BY LYNN EDMONDS
Ahead of the March 10 Aviation Roundtable meeting, one member was worried that the group was so mired in infighting that its greater purpose – to successfully lobby the Federal Aviation Authority – was getting lost.
Susan Carroll, a representative on the roundtable committee, said she feared that while the group was arguing over whether there should be two separate roundtables for LaGuardia and JFK, the FAA was moving ahead full-throttle on initiatives that nobody in the group supported.
“My personal take on it is that bylaws can be amended,” Carroll said. “The FAA is continuing to change flight paths. Those aren’t as easy to roll back.”
The controversy over the bylaws, and specifically whether there should be one or two roundtables, began at the first meeting airport roundtable meeting on April 28, 2014.
A month prior, Gov. Andrew Cuomo had directed the Port Authority to take several initiatives to address airplane noise. One of them was “community roundtable discussions.”

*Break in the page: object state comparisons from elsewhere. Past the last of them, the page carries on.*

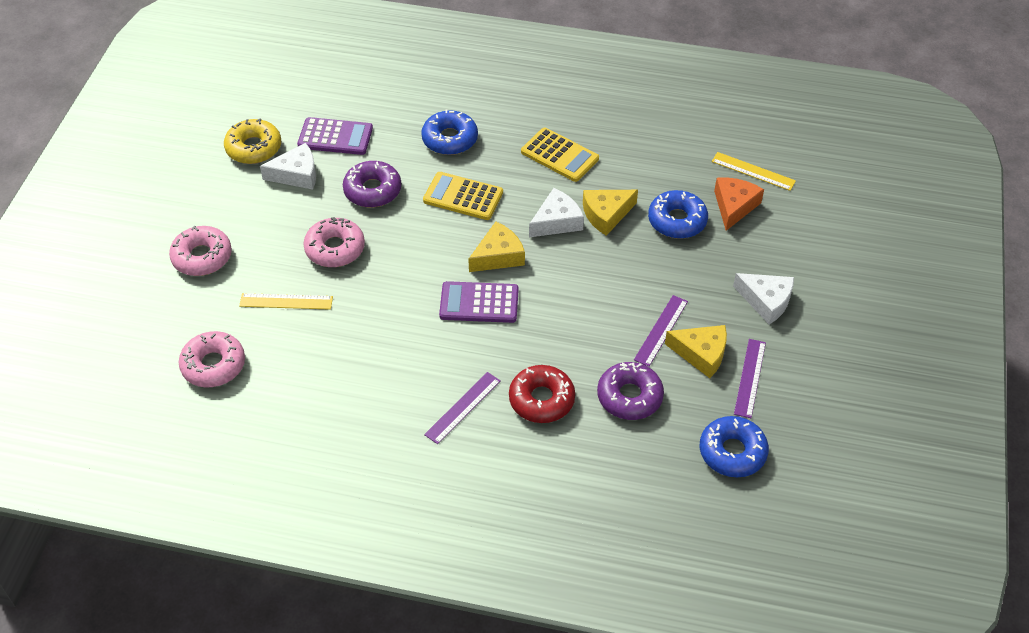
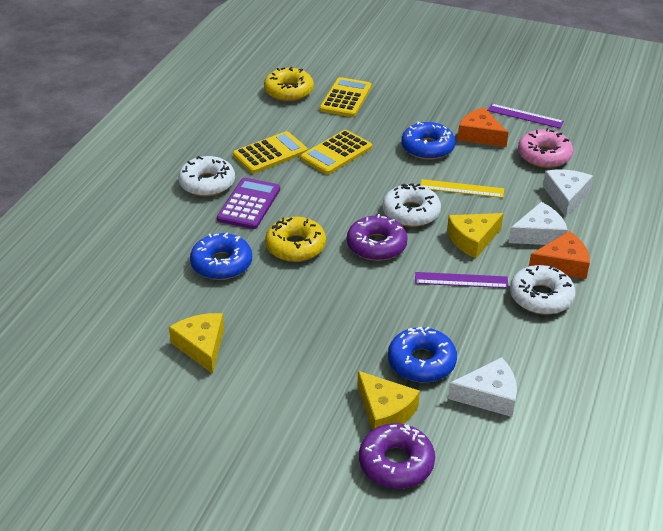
orange cheese: 1 -> 2
pink donut: 3 -> 1
purple calculator: 2 -> 1
purple ruler: 3 -> 2
red donut: 1 -> 0
white donut: 0 -> 3
yellow calculator: 2 -> 3
yellow donut: 1 -> 2
yellow ruler: 2 -> 1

Though the press release spoke of two airport roundtables, President of Queens Quiet Skies Janet McEneaney said she had documentation showing Cuomo had originally called for one.

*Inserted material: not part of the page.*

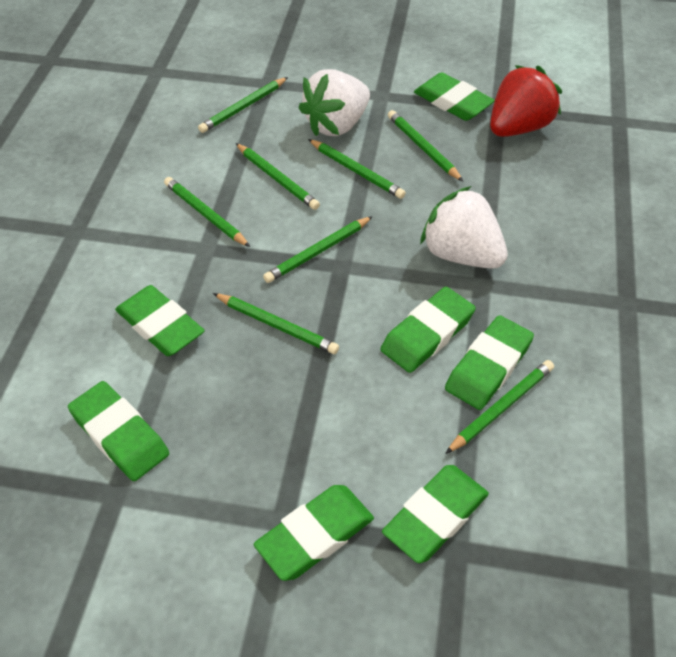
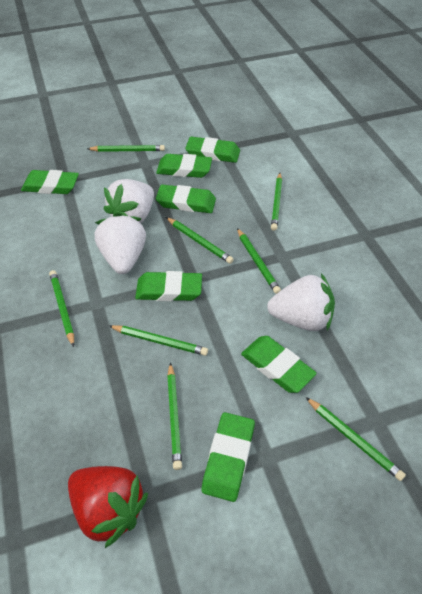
white strawberry: 2 -> 3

She felt there was a danger that two roundtables would create a zero-sum mindset with the two airports pitted against each other, rather than encouraging a mindset that reduced the noise altogether.
“Roundtable members – this is a very important principle – they agree that we will not shift noise from one community to another,” The Queens Chronicle quoted McEneany as saying during the first meeting.

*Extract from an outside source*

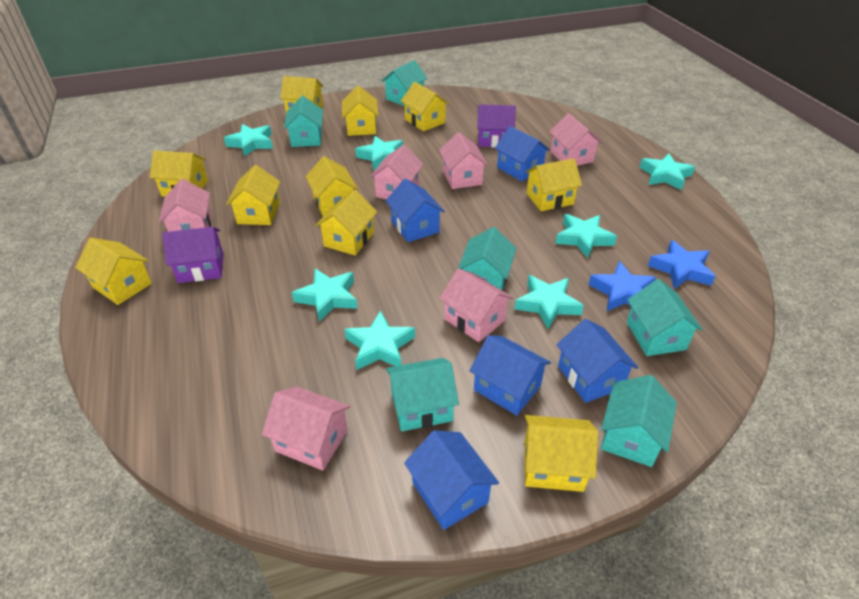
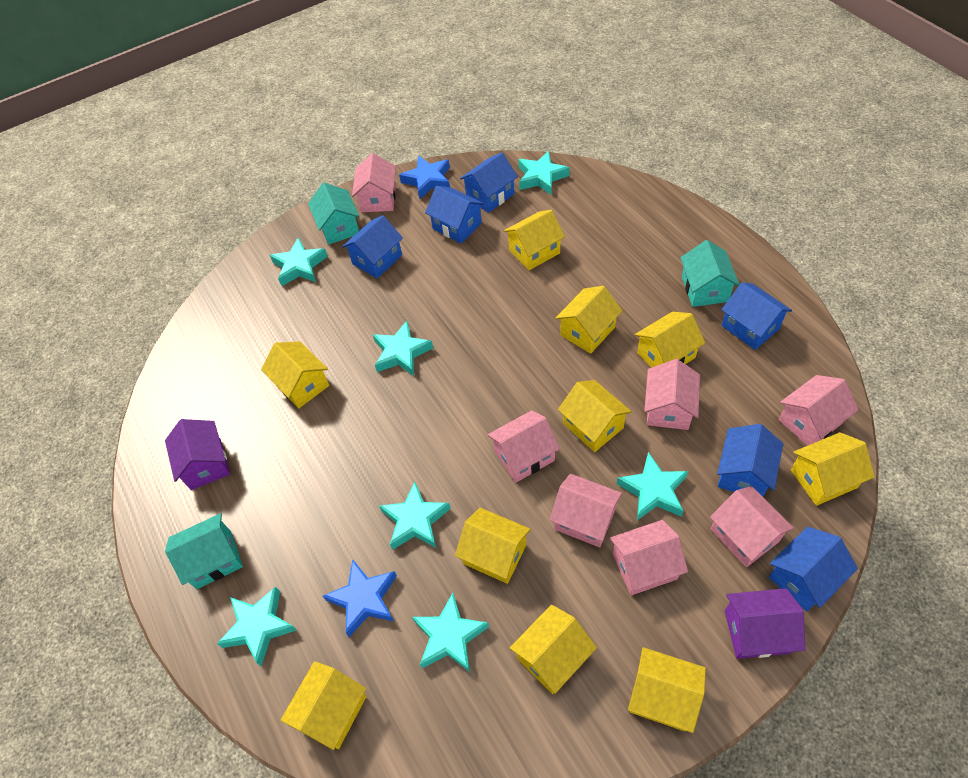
blue house: 5 -> 6
pink house: 6 -> 7
turquoise house: 6 -> 3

But Barbara Brown, President of the Eastern Queens Alliance, said that JFK had additional concerns that were unique to that airport.
“If Newark has a roundtable, JFK should have a roundtable, so should LaGuardia,” Brown was quoted as saying in the Queens Tribune’s sister paper, Press of Southeast Queens.
Now, nearly two years since the roundtable formed, the group has not reached a resolution.
“Everybody is very passionate about this issue,” Carroll said. “But this is a fight that’s been going on for two years, which I thought was resolved two years ago.”
She added that she found the recent re-ignition of the debate to be “a very big setback.”
But McEneaney, who was amongst those who brought the issue back to the forefront, said the one-versus-two issue, and other changes in the bylaws, were too big to let pass.
“The difference is so crucial and the outcome is so crucial, that we’re not going to really have a roundtable under these proposed bylaws,” she said. “What they’ve done is they’ve dumbed it downed, they’ve eviscerated it, they’ve turned it into a power grab.”
In their different stances, both McEneaney and Carroll said they wanted unity.
“If we can’t even have a unified voice then I’m not sure what we’re going to accomplish,” Carroll said.
As long as the debate over bylaws continued, “we have no mechanism” to address legislation, Carroll stressed.
Recent and upcoming legislative issues include the lifting of the perimeter rule, which says that planes flying more than 1,500 cannot use the airport, at LaGuardia airport, and the FAA reauthorization bill.
“I fear what is going to happen at the March 10th meeting,” Carroll said.